Wenn am kommenden Sonntag Landtagswahl wäre…

So beginnen derzeit zahlreiche Umfragen, die landauf landab die Stimmung in unserem Land zu ergründen suchen. Und für unsere Politiker sieht es da nicht gut aus: Viele Menschen sind verärgert über handfeste oder aufgebauschte Skandale, offensichtliches oder vermeintliches Versagen, tatsächliche oder gefühlte Realitätsferne. Politikverdrossenheit macht sich breit.
Mir geht da eine Geschichte aus der Bibel nicht aus dem Kopf: Vor etwa 2.500 Jahren befand sich das Volk Israel in einer fürchterlichen Lage. Sein Land war von der damaligen Weltmacht Babylon erobert und die Menschen nach Babylon deportiert worden. Für sie war ihre politische und gesellschaftliche Lage, im Gegensatz zu unserer, tatsächlich katastrophal.
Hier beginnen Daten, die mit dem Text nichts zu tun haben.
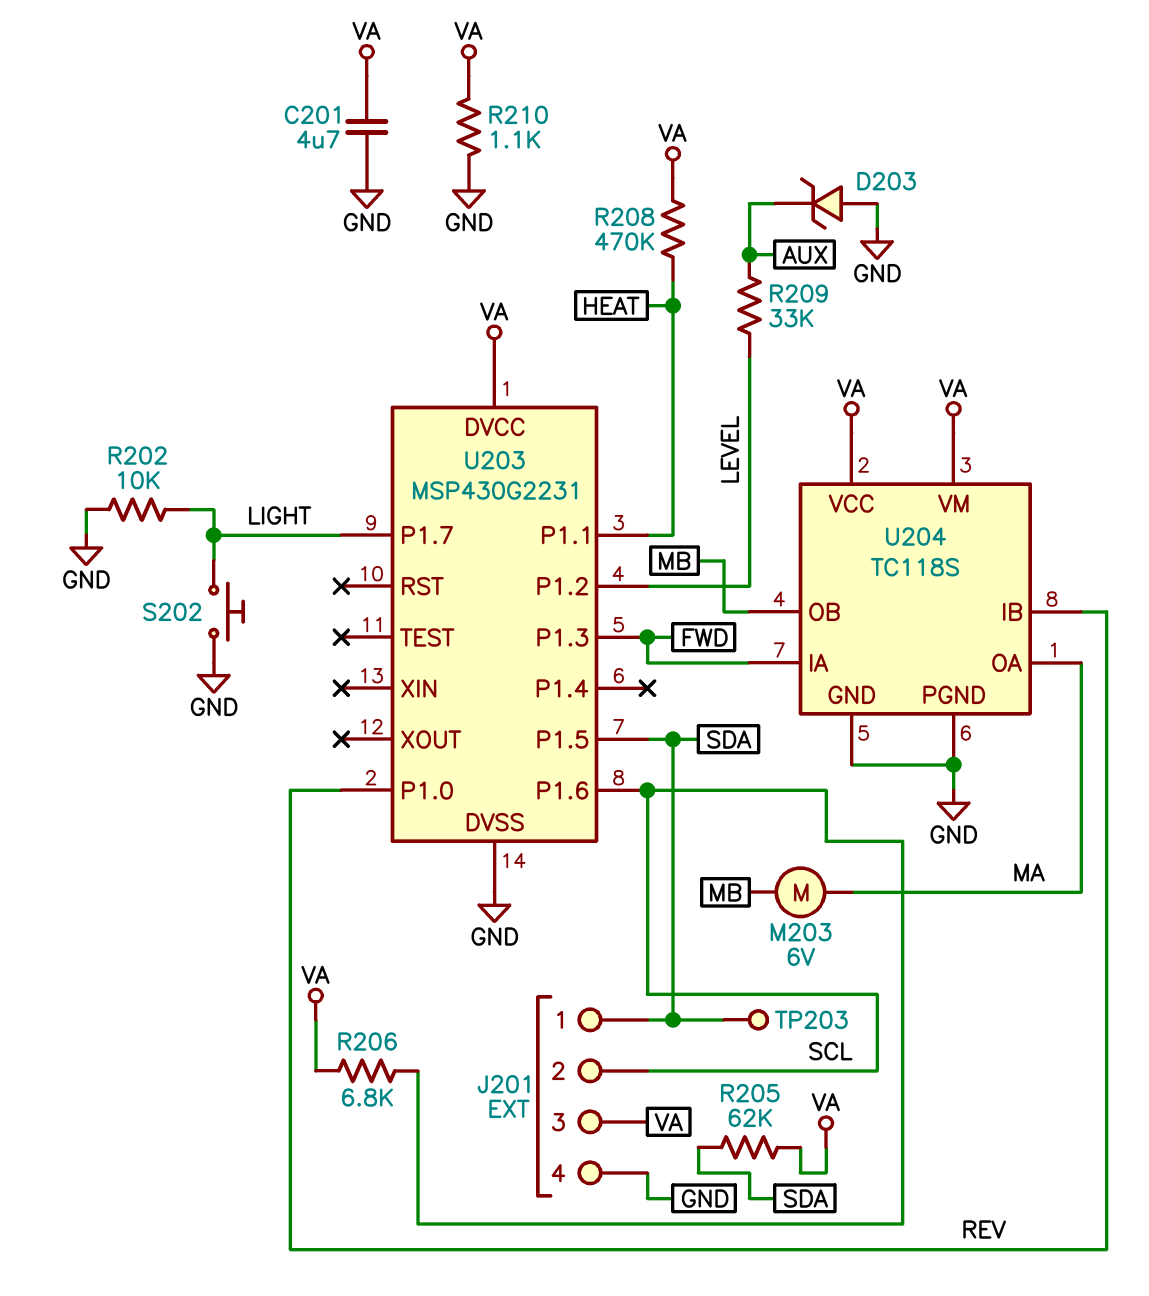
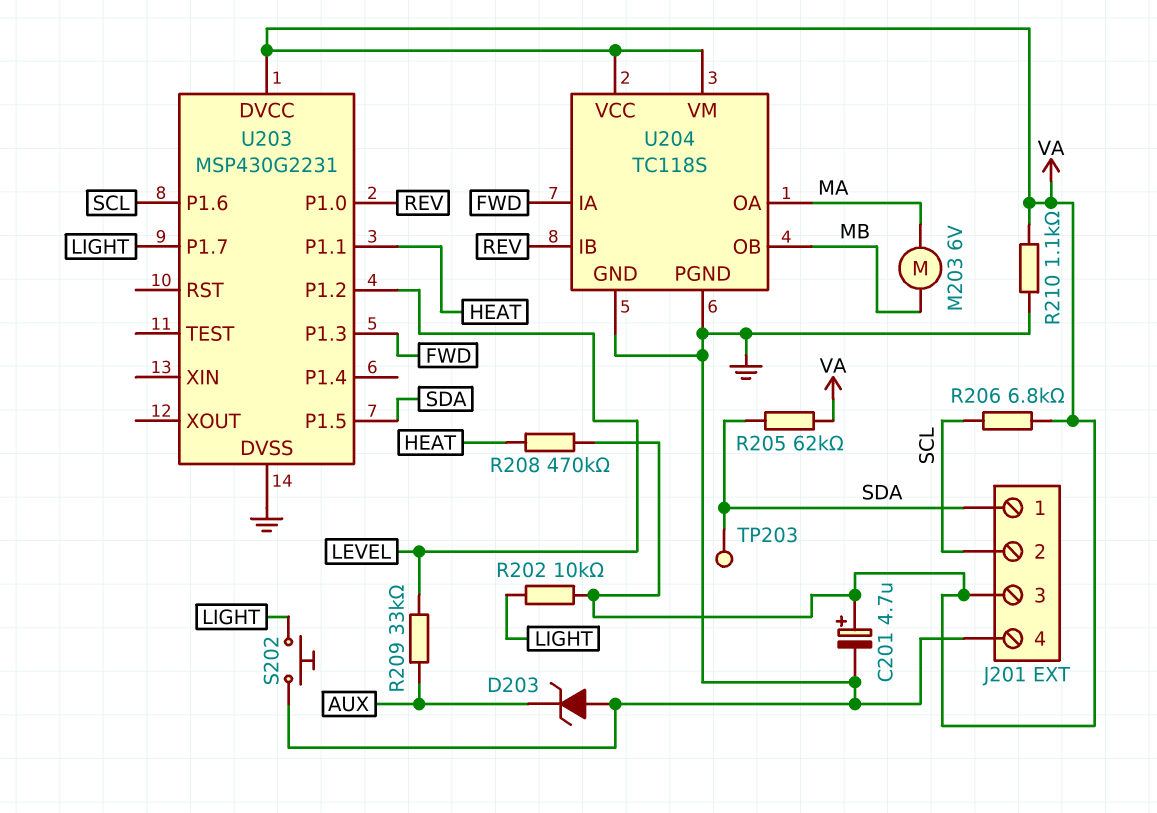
C201: 4.7uF (GND, VA) -> 4.7uF (plus VA, minus GND)
R202: 10k (GND, LIGHT) -> 10k (LIGHT, VA)

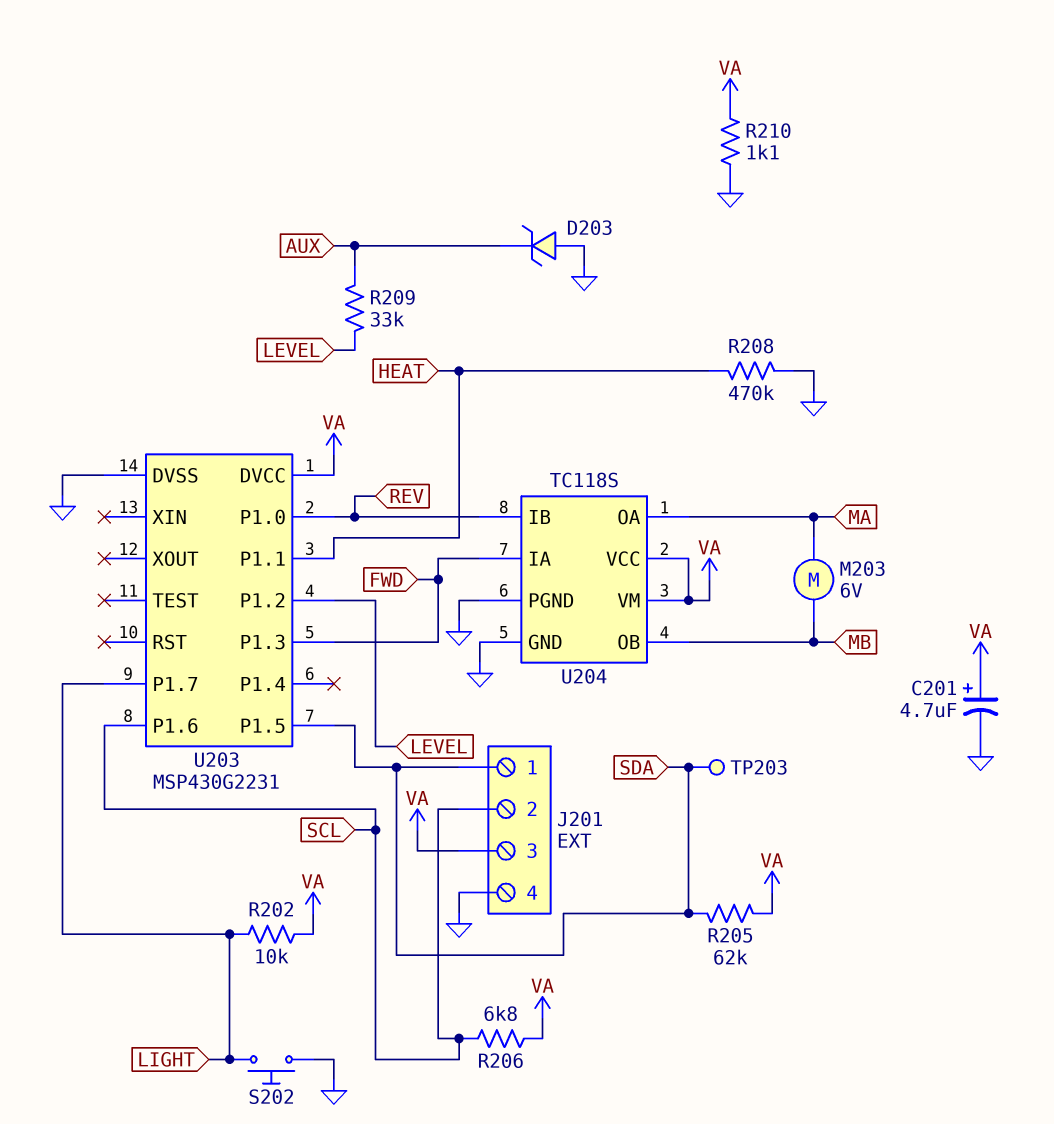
R208: 470k (HEAT, VA) -> 470k (GND, HEAT)

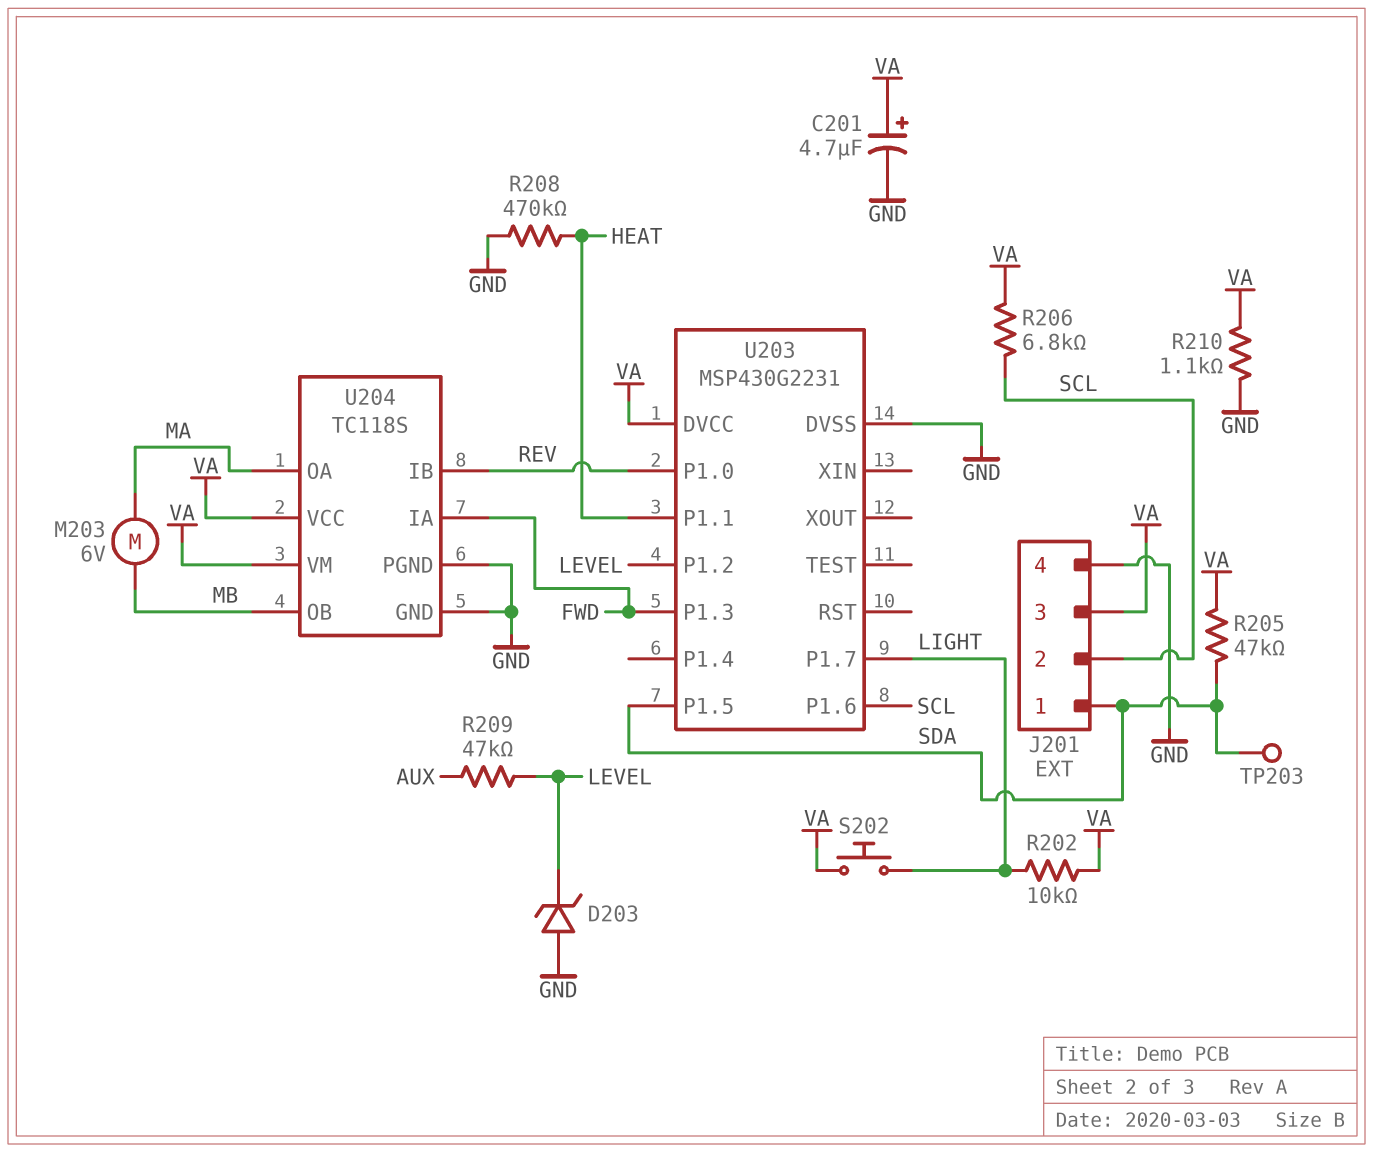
D203: zener (A GND, K AUX) -> zener (A GND, K LEVEL)
R205: 62k (SDA, VA) -> 47k (SDA, VA)
R209: 33k (AUX, LEVEL) -> 47k (AUX, LEVEL)
S202: button (GND, LIGHT) -> button (LIGHT, VA)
Mitten in diese ausweglose Situation hinein erreicht die Verzweifelten eine Botschaft von Gott. Die Botschaft enthält keinen Aufruf zum Aufstand oder passiven Widerstand, keine Ankündigung der baldigen Rettung, noch nicht einmal Durchhalteparolen. Vielmehr fordert Gott sein Volk auf: „Bemüht euch um das Wohl der Stadt, in die ich euch wegführen ließ, und betet für sie. Wenn es ihr gut geht, wird es auch euch gut gehen.“ Mit „Wohl“ ist hier das alte hebräische Wort „Shalom“ wiedergegeben, das dem Grunde nach „Friede“ bedeutet, aber weitergehend verstanden werden will: Es beschreibt einen umfassenden Zustand von Glück und Wohlergehen des Einzelnen und der Gemeinschaft, der aus der Beziehung mit Gott hervorgeht.
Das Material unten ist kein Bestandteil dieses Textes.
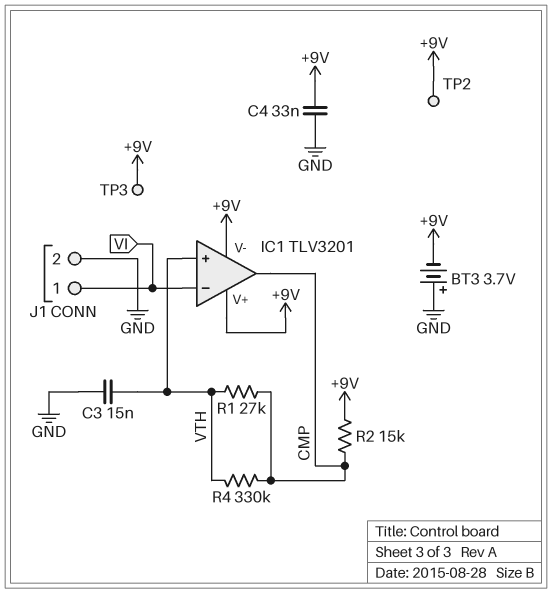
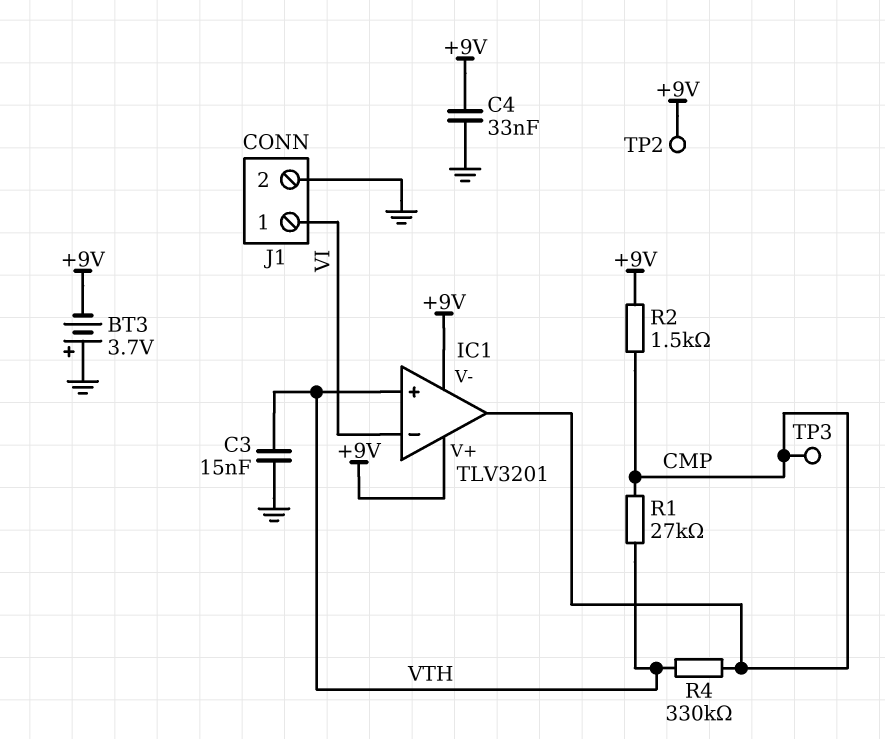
R2: 15k (+9V, CMP) -> 1.5k (+9V, CMP)
TP3: test point (+9V) -> test point (CMP)

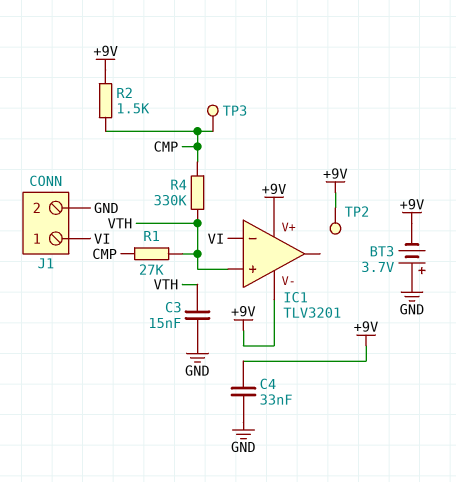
IC1 pin out: CMP -> none

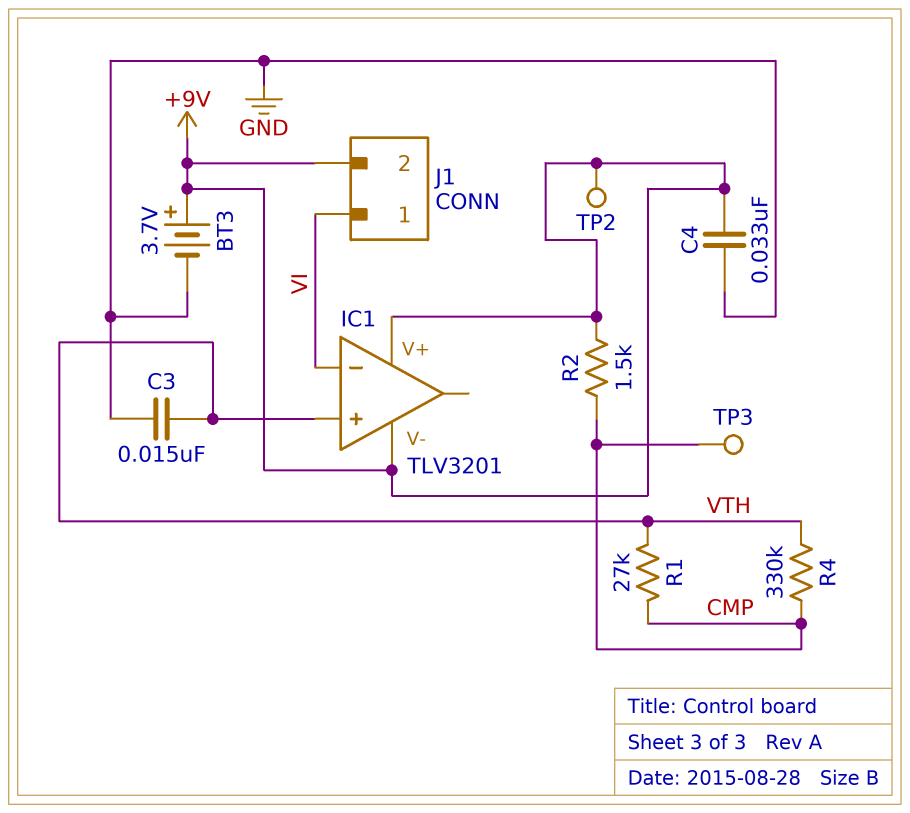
BT3: 3.7V (plus GND, minus +9V) -> 3.7V (plus +9V, minus GND)
J1 pin 2: GND -> +9V

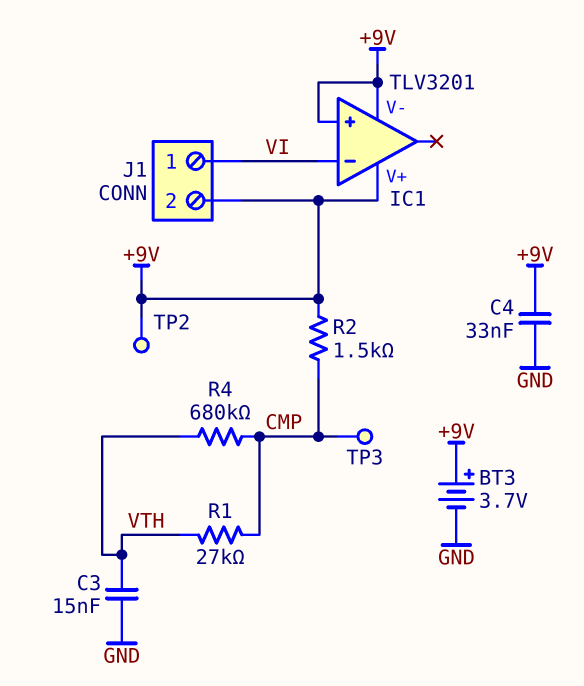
IC1 pin in+: VTH -> +9V
R4: 330k (CMP, VTH) -> 680k (CMP, VTH)

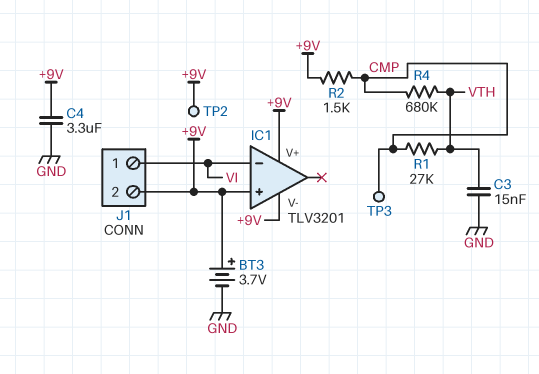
C4: 33nF (+9V, GND) -> 3.3uF (+9V, GND)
Wenn das die Perspektive des Volkes Israel für ein fremdes Land sein sollte, um wieviel mehr bin ich aufgefordert, mich um das Wohl des Gemeinwesens zu bemühen und zu beten, auch wenn in meinem Land nicht alles so läuft, wie ich es mir vorstelle. Ein spannender Zweiklang, denn Handeln fällt mir oft leichter als Beten: Beten, das tut man doch erst dann, wenn nichts anderes mehr hilft. Wenn wir mit unseren Möglichkeiten am Ende sind. 
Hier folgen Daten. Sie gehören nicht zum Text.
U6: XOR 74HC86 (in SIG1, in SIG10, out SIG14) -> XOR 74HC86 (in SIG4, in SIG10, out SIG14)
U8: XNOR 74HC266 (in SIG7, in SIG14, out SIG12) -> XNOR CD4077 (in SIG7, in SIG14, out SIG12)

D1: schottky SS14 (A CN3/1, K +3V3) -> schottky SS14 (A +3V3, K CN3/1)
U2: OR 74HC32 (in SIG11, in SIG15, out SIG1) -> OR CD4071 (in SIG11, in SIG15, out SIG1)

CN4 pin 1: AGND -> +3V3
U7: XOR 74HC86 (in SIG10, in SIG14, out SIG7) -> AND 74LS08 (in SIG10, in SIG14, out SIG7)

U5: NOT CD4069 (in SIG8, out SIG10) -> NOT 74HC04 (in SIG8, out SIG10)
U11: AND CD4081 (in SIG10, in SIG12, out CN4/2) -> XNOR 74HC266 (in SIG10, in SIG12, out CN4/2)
Aber eigentlich ahnen wir im Hinblick auf die komplexen Probleme unserer Zeit, dass unser Bemühen allein nicht ausreicht. Mir fällt folgender Spruch ein, der an manch älterem Bauernhof zu finden ist: „An Gottes Segen ist alles gelegen“. Alles. Segen ist alles Gute, das Gott einem Menschen schenkt. Bei allem, was ich selbst tun kann, habe ich mein Wohlergehen und das der anderen nicht selbst in der Hand. 
Ich bin dankbar für die, die sich an herausgehobener Position um das Wohl in unserem Land bemühen – als Bürgermeister, Ministerpräsident, Stadträtin oder Abgeordnete. Viele andere sind kaum sichtbar in ihrem Handeln – und gleichermaßen gefordert, sich mitten im Alltag um Glück und Wohlergehen des Einzelnen und der Gemeinschaft zu bemühen.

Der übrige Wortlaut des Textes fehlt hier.